The manifesto calls for the creation of a comprehensive, protected cycle network and a 30 percent reduction in motor traffic in the city

The Lothian cycling campaign Spokes, one of the UK’s largest regional cycling campaign organisations, has published its manifesto for the political parties and candidates standing in May’s City of Edinburgh Council election.

Founded in 1977, Spokes is a non-party political voluntary organisation. With over 1,000 members, the campaign aims to promote cycling as part of a sustainable transport and access strategy, while also publicising the benefits of cycling for the whole community and lobbying the Scottish government and local authorities to do the same.

The organisation’s manifesto for the upcoming council elections, which it claims are “critical to cycling and transport policies and budgets for the next five years”, is centred on five main themes: safety, traffic reduction, the creation of a cycle network, cycle accessibility and supporting infrastructure, and resourcing. 

> Edinburgh cycling campaigner calls for 20mph speed limit to protect riders 

The manifesto calls on Edinburgh’s local politicians to aim for ‘Vision Zero’ – a top-level aim of zero deaths and serious injuries on the roads and footways – in Scotland’s capital.

It demands that candidates endorse and act on the Scottish government’s existing commitment to reducing car mileage by 30 percent by 2030. Spokes claims this can be achieved through a concerted effort from all branches of the government, not just the Transport department, and through dedicated programmes to reduce on-street parking provision and by avoiding expansion of road capacity.

The campaign has also called for a protected, well-lit comprehensive cycle network suitable for all ages, which will include improved and permanent Spaces for People infrastructure and the acceleration of long-delayed schemes such as the City Centre West to East Link initiative. 

The manifesto stresses the need for a new accessible bike hire scheme, which should include non-standard machines such as cargo bikes, further expansion of the Cyclehoop secure storage scheme and quality Sheffield-style bike parking and e-bike charging in the city centre.

Spokes also says that politicians should work to maintain and increase Edinburgh’s “UK-leading policy” of allocating ten percent of transport capital and revenue budgets to cycling, “given the rudimentary extent of the existing cycle network”.
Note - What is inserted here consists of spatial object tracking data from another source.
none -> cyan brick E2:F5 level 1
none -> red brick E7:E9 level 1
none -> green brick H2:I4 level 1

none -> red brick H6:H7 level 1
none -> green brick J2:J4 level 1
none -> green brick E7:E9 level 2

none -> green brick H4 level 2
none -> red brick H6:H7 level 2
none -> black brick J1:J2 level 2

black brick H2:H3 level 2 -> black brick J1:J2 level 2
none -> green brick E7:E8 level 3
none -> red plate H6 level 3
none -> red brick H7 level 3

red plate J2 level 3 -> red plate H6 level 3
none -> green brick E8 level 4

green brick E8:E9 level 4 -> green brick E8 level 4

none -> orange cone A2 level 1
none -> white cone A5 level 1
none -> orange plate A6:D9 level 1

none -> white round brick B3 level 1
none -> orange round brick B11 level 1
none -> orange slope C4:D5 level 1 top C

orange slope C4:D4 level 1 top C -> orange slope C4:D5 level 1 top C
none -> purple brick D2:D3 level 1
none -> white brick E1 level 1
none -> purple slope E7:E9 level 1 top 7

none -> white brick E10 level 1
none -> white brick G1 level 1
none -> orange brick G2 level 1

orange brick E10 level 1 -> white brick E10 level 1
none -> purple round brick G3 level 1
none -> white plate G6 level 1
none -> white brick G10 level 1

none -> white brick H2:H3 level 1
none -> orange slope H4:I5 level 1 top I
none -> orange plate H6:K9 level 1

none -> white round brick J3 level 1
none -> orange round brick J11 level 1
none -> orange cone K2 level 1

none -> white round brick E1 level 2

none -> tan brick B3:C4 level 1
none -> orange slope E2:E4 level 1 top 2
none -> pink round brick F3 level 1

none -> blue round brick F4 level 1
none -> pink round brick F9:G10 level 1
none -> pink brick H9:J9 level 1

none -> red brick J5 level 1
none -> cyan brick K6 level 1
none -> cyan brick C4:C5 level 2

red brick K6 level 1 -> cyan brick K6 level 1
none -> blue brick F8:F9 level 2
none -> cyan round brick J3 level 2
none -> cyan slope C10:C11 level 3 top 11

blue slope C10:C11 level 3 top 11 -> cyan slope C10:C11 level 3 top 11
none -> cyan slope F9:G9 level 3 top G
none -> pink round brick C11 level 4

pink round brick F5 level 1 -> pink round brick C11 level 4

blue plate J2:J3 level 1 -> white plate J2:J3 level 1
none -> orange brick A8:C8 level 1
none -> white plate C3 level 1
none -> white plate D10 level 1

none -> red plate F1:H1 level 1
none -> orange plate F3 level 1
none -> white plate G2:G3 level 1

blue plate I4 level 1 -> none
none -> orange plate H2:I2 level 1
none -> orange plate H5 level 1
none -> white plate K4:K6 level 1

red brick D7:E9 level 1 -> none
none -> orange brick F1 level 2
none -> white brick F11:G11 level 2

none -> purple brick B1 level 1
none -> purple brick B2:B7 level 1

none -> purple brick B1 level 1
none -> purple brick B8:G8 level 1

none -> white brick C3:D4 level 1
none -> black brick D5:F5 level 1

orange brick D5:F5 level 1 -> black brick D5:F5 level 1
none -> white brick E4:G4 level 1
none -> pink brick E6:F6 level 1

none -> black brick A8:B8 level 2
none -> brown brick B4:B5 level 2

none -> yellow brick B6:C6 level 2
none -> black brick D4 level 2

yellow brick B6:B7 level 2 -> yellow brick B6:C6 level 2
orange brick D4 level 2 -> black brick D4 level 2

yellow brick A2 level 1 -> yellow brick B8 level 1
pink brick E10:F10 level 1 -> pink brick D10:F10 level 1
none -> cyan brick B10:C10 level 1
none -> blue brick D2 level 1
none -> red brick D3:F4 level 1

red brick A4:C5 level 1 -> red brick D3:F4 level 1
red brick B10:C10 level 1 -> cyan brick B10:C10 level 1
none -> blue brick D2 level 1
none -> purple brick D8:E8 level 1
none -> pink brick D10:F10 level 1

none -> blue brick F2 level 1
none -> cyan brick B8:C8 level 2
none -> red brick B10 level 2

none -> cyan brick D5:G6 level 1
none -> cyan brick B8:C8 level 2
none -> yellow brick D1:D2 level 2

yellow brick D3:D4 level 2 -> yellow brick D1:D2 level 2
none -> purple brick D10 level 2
> Spaces for People: Residents blame increase in motorist-related collisions on recently installed cycle lanes 

Spokes’ Mies Knottenbelt said: “We hope that all candidates will adopt our manifesto in full. Cycle-friendly cities are an obvious solution to our many urgent challenges for the economy, for the climate, and critically for our mental and physical health.

“Over the years, administrations have been making some improvements for cyclists, but progress has been frustratingly slow and it’s now time for major transformational change.”

“Cycling should be a healthy, efficient, and fun way to get about the city but too many people are afraid to cycle because we don’t have a network of on-road protected cycle infrastructure,” says Rosie Bell.

“We are asking everyone who’d like Edinburgh to be a welcoming city for cyclists of all ages and abilities to contact their ward candidates and ask them to adopt the Spokes manifesto.”

On 28 March, Spokes will be hosting an open hustings for candidates standing in May’s election to present their plans for improving cycling in Edinburgh. 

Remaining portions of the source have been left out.